For those who do not qualify for a medical card, there are a number of schemes which provide assistance towards the cost of medication. Under the long-term illness scheme, persons suffering from a number of conditions can obtain without charge the drugs and medicines for the treatment of that condition. Under the drug payment scheme, no individual or family unit pays more than €70 per calendar month towards the cost of approved prescribed medicines.

The health strategy includes a series of initiatives to clarify and expand the existing arrangements for health services eligibility. The initiatives adopt recommendations suggested by the review of the medical card scheme which was carried out by health board chief executive officers under the Programme for Prosperity and Fairness. The review recommended streamlining applications and improving the standardisation of the medical card applications process to ensure a greater degree of fairness and transparency. It also recommended the provision of clearer information to people about how and where to apply for medical cards. Boards should proactively seek out persons who should have medical cards to ensure they have access to services.

The health strategy emphasises fairness. Its objective is to reduce health inequalities in our society. Shorter waiting times for public patients are prioritised along with the expansion of bed numbers and the introduction of a treatment purchase fund. Since the commencement of the national treatment purchase fund in July 2002, 8,922 people have been treated. Of these, 1,436 were children. In addition, there are clear commitments in the strategy to targeting vulnerable and disadvantaged groups. There will be continued investment in services for older people and people with disabilities, and initiatives to improve the health of Travellers, homeless people, drug misusers, asylum seekers, refugees and prisoners. The national anti-poverty strategy health targets will be implemented.

The targets to reduce health inequalities discussed in the Government's review of the national anti-poverty strategy were developed in the course of an extensive consultation process. They have been integrated into the national health strategy. Key health targets of the strategy are to reduce the gap in premature mortality and low birth weight between the highest and lowest socio-economic groups by 10% by 2007. It is also aimed to reduce differences in life expectancy between Travellers and the rest of the population.

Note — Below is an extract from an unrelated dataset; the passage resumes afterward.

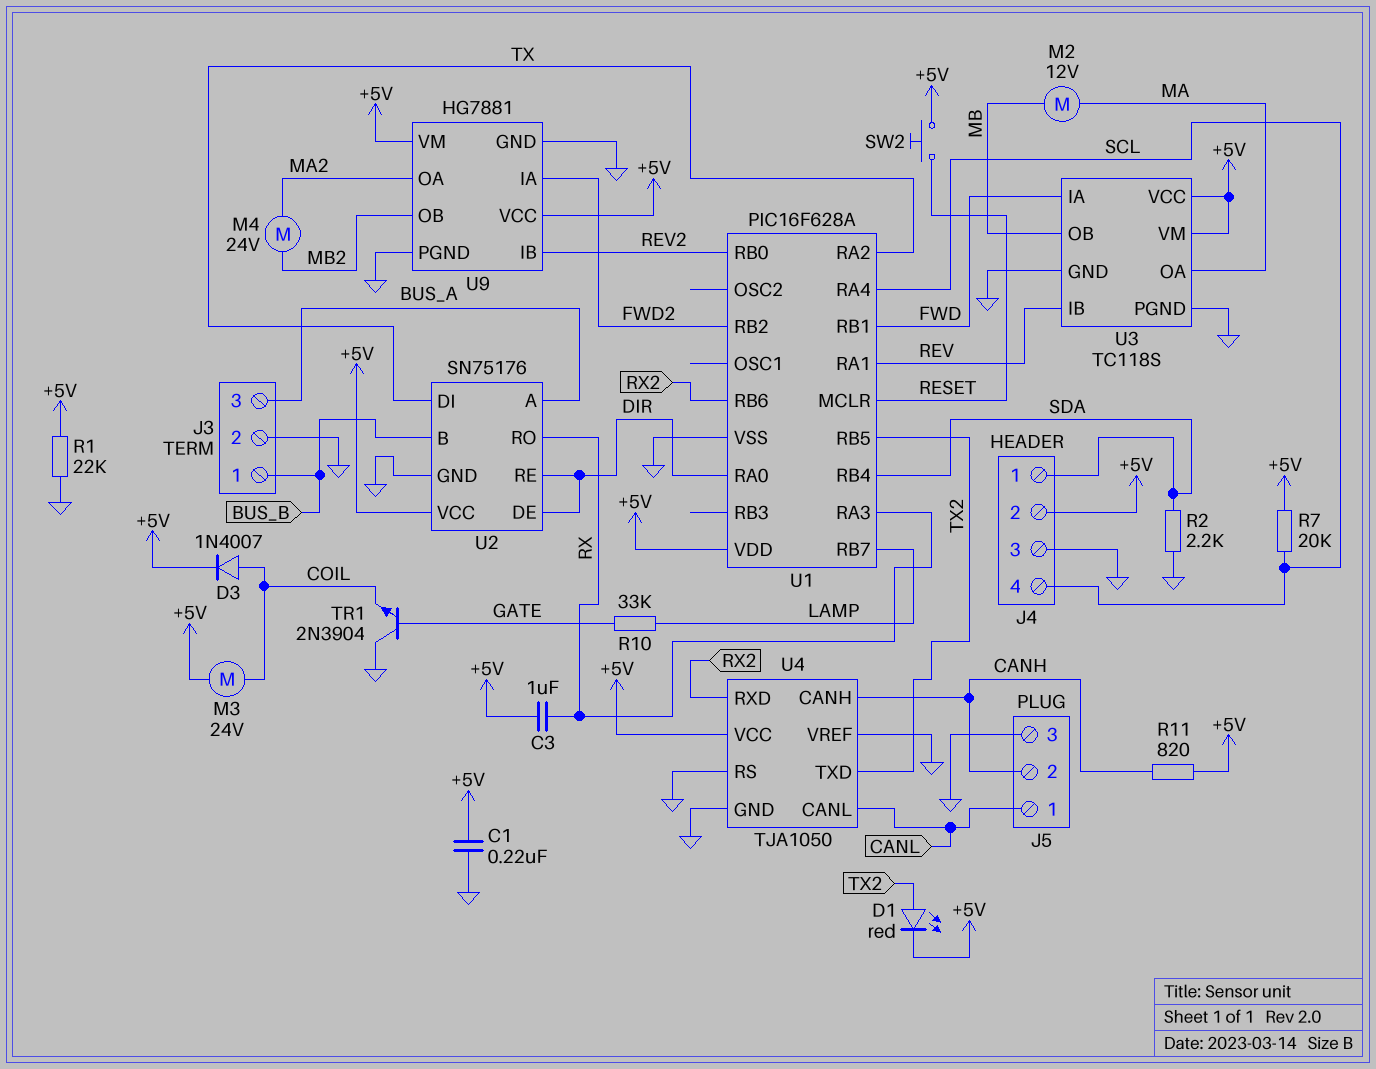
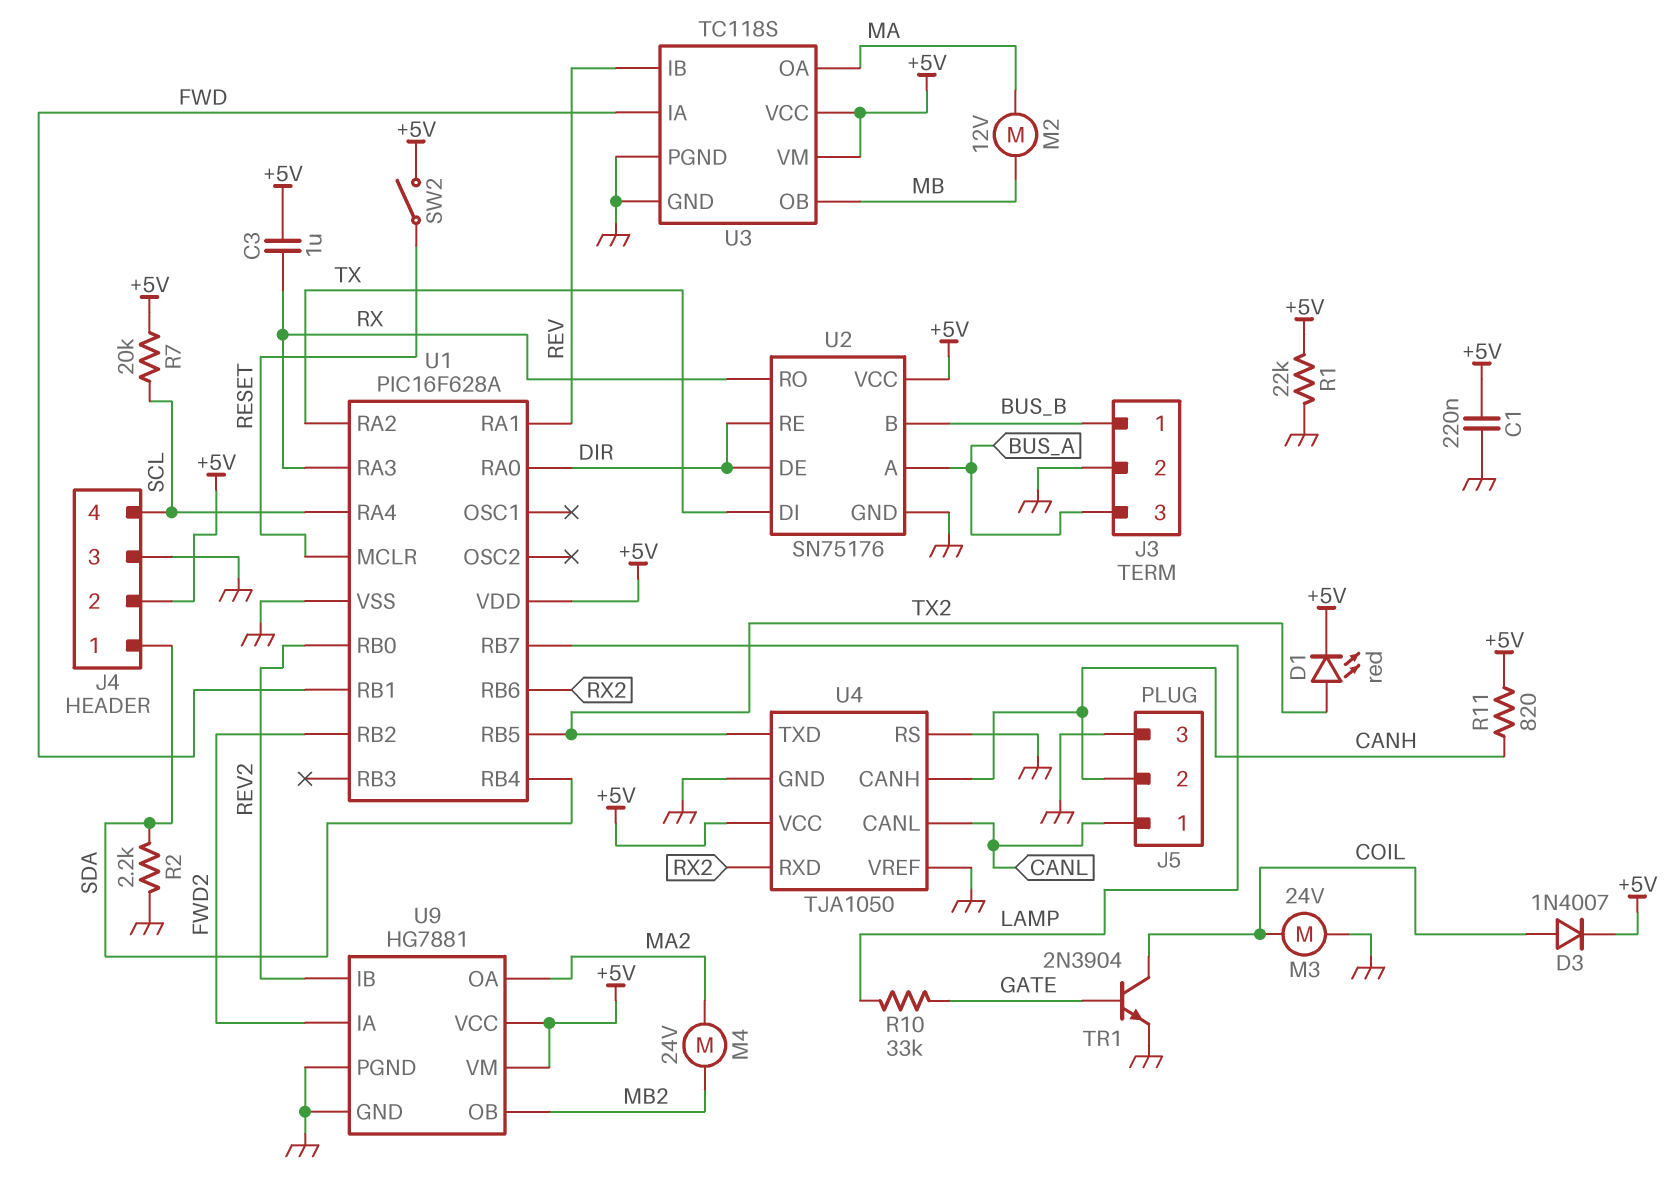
M3: motor 24V (+5V, COIL) -> motor 24V (COIL, GND)
SW2: button (+5V, RESET) -> switch (+5V, RESET)
TR1: NPN 2N3904 (B GATE, C GND, E COIL) -> NPN 2N3904 (B GATE, C COIL, E GND)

Policy measures to implement these targets as outlined in the Framework Document for the national anti-poverty strategy review and the report of the working group on the anti-poverty strategy and health have been taken on board in the national health strategy. Due to the wide range of factors which affect health status and health inequalities, the national health strategy envisages targets being met through a range of actions. These actions will involve a greater focus on multisectoral work and health impact assessments.